ひとやすみ読書日記(第二版)

最近あんまり読んでませんが

古川日出男「ベルカ、吠えないのか?」

ベルカ、吠えないのか? (文春文庫)

ベルカ、吠えないのか? (文春文庫)

この作品には国家や戦争、紛争や抗争などがいくつも出てくるが実際のところ軍事小説という訳ではない。これは闘争小説で、おそらくは「生きる」ということを扱っているのだ。

20世紀と言えば戦争の時代で、戦争と言えば犬だ。
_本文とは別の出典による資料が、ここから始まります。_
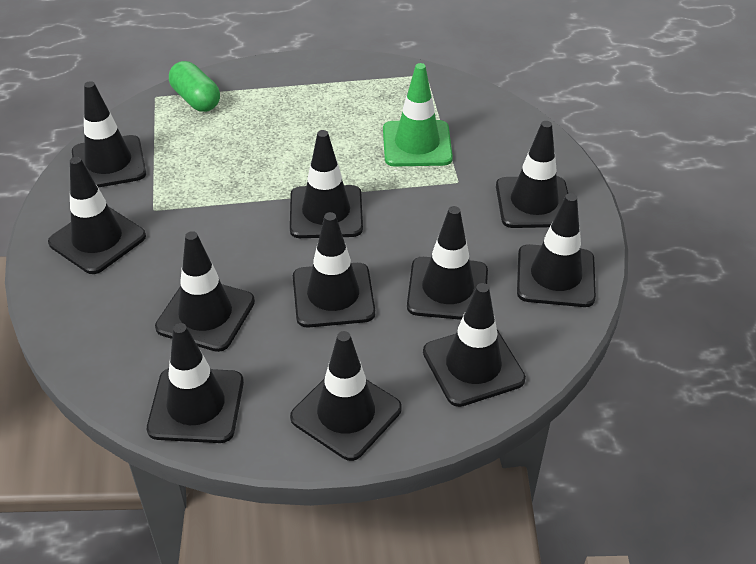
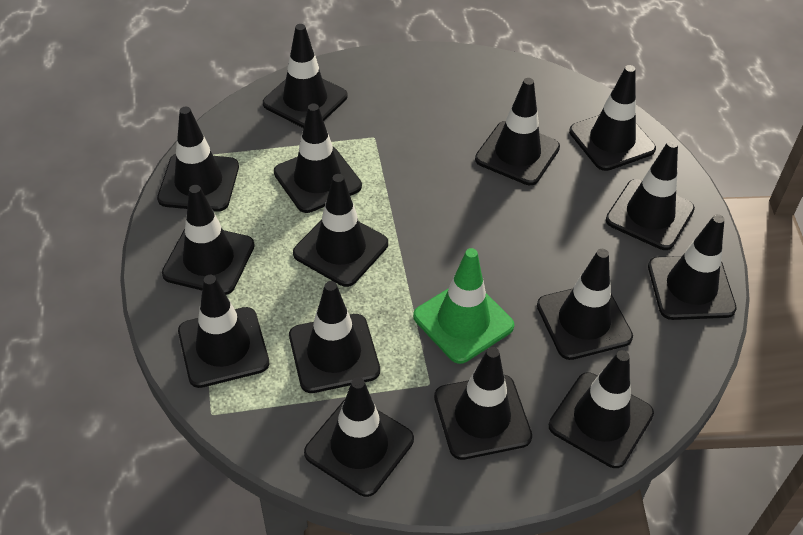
black traffic cone: 11 -> 15
green capsule: 1 -> 0

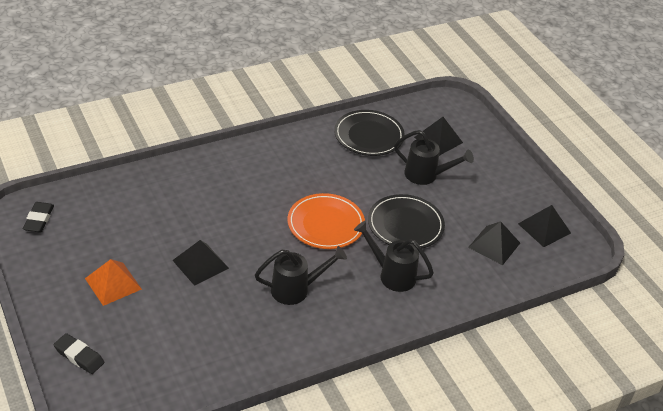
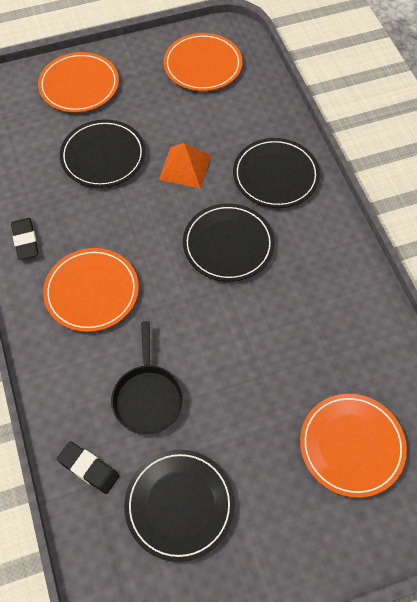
black pan: 0 -> 1
black plate: 2 -> 4
black pyramid: 4 -> 0
black watering can: 3 -> 0
orange plate: 1 -> 4

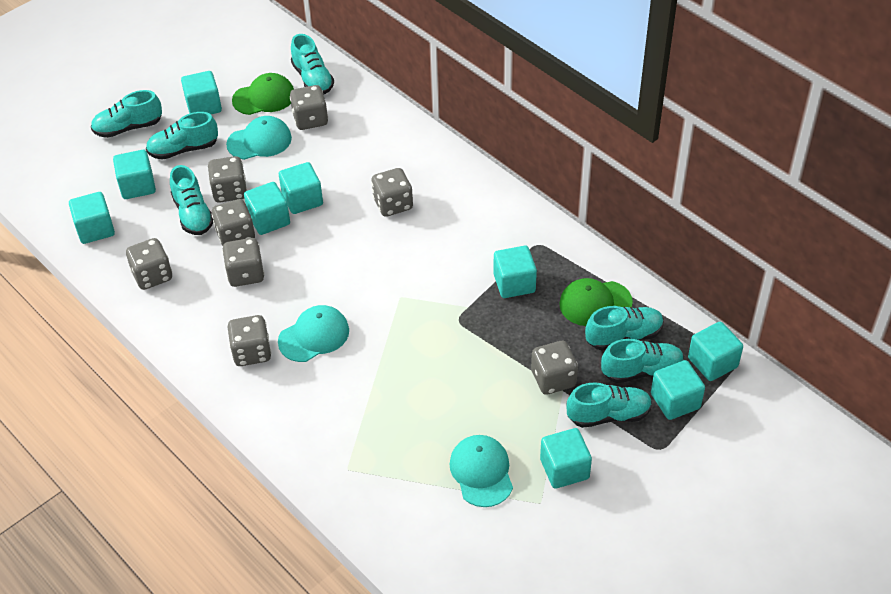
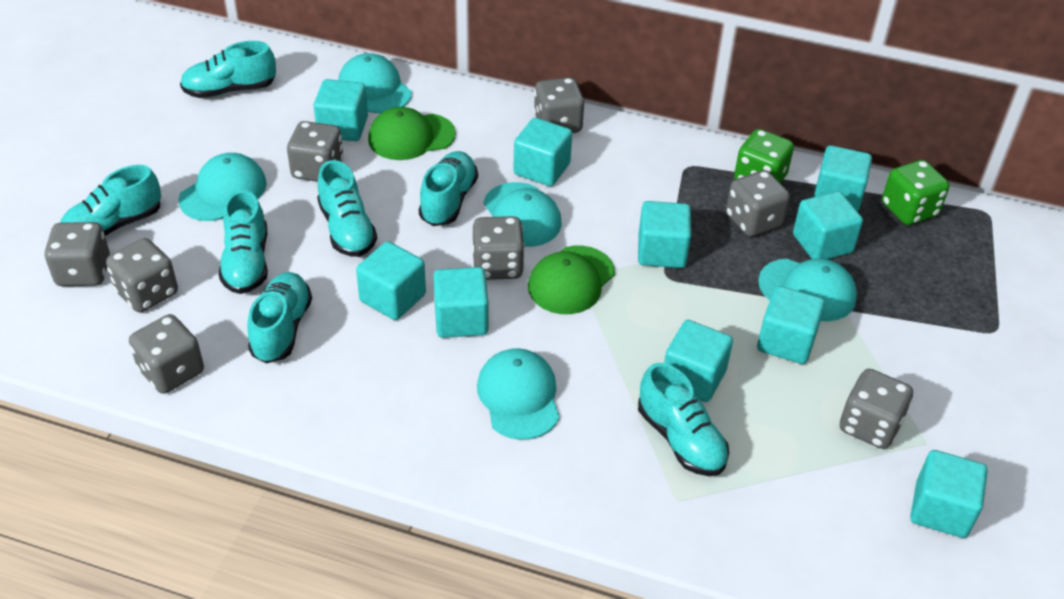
green dice: 0 -> 2
turquoise cap: 3 -> 5
turquoise cube: 9 -> 10

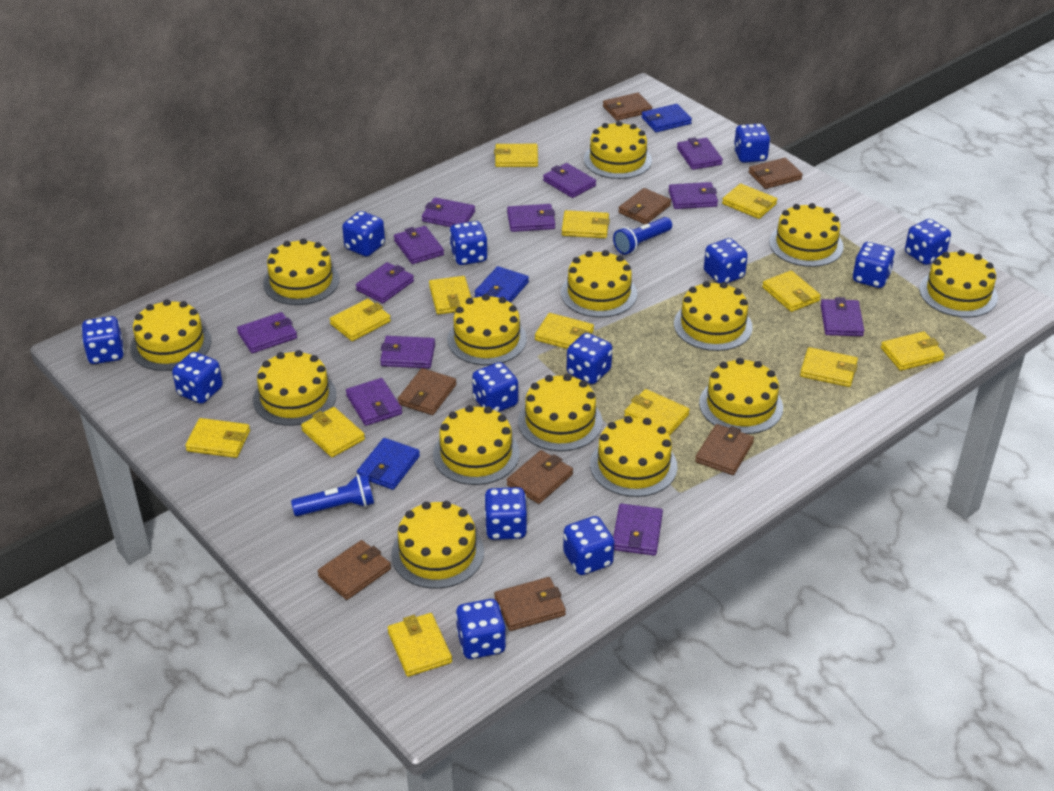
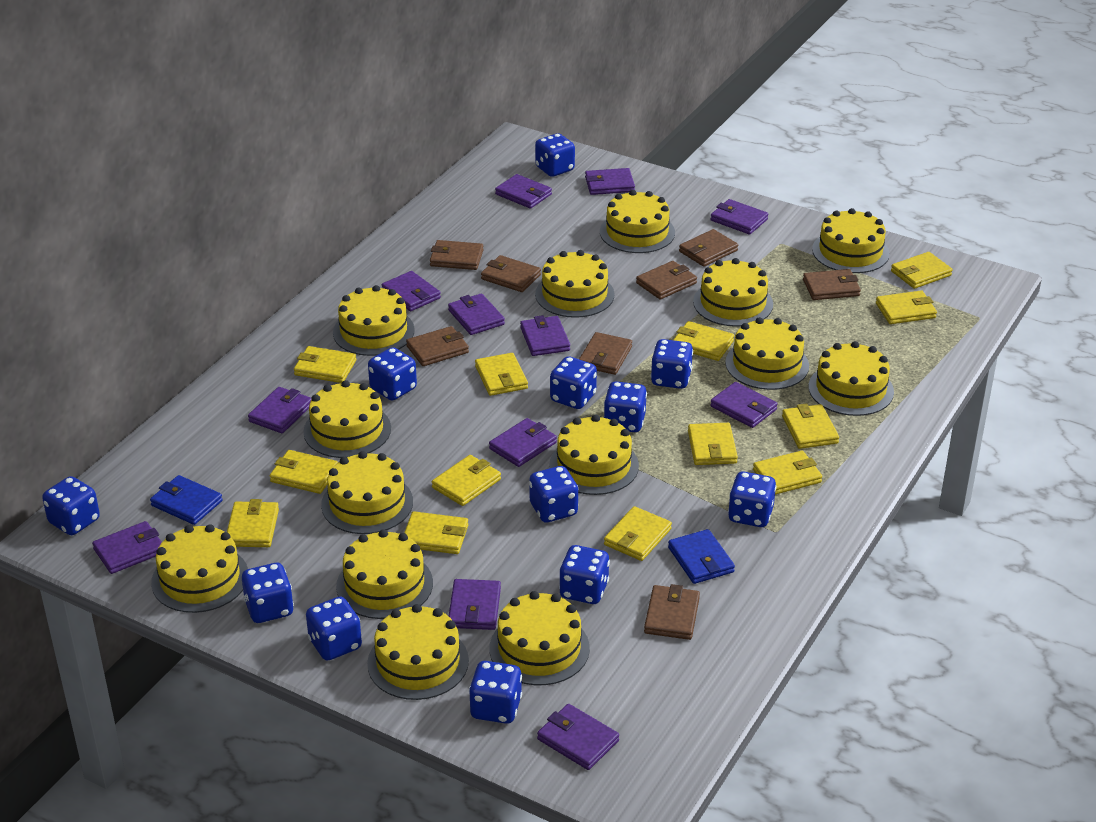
blue dice: 13 -> 12
blue flashlight: 2 -> 0
blue wallet: 3 -> 2

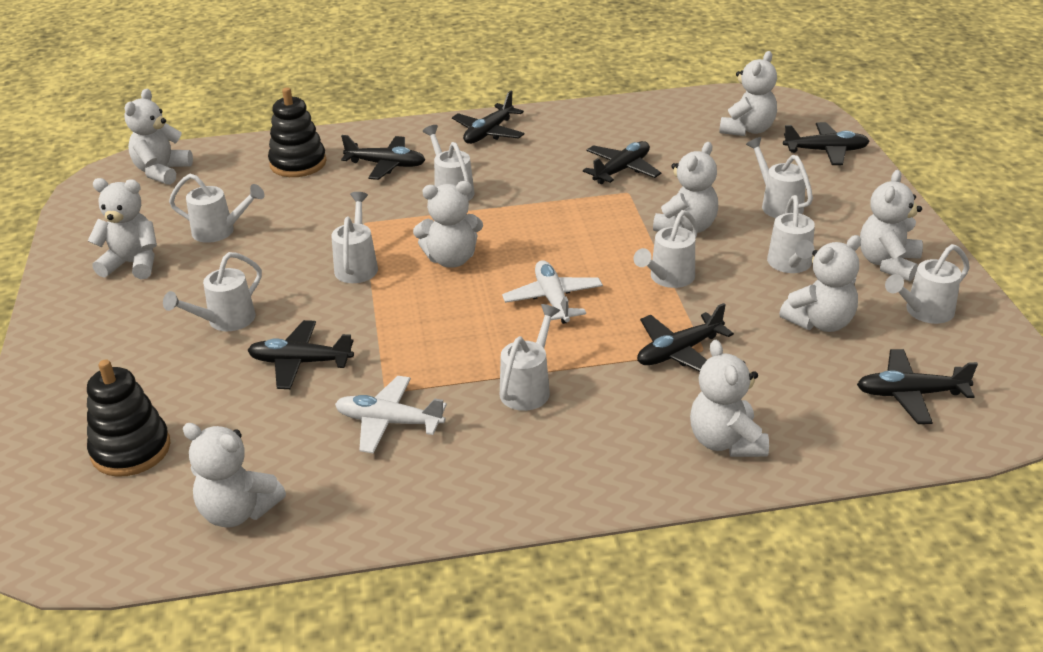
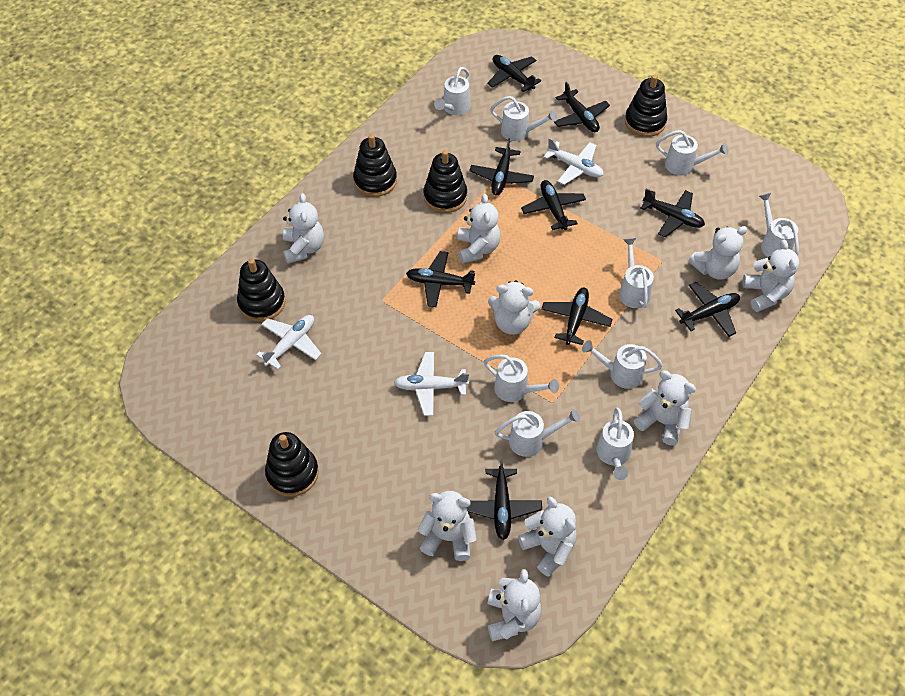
black plane: 7 -> 9
black stacking toy: 2 -> 5
white plane: 2 -> 3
「戦争の犬たち」と聞いただけでいくつものタイトルが想起されるものだ*1。ああしかし無論多くの愛犬家の方々には到底賛意を得られまい。極めて個人的な事柄ではある。

幼少時の自分に軍事のイロハを叩き込んだのは実に犬であった。彼は実に果敢な兵卒であり、勇猛な下士官であり、高潔な野戦将校であった。戦術も戦理も私は皆彼から学んだ。階級も装備も私は皆彼に教えを受けた。

彼は雑種で、血統など少しも誇らなかった。生まれもつかぬ身でありながら、天賦の素質をただ実戦場で知らしめ、私はその姿と牙と爪を忘れることは決して無い。

「ベルカ、吠えないのか?」は実に傑作だ。独特の文体は実に効果的で人ではないものに呼びかける。ロックだ。ハードボイルドだ。犬だ。生きろ。攻撃せよ。

このよさをどう語れば良いか、本当のところ良くわからない。犬は吠える生き物で人は騙る生き物だな。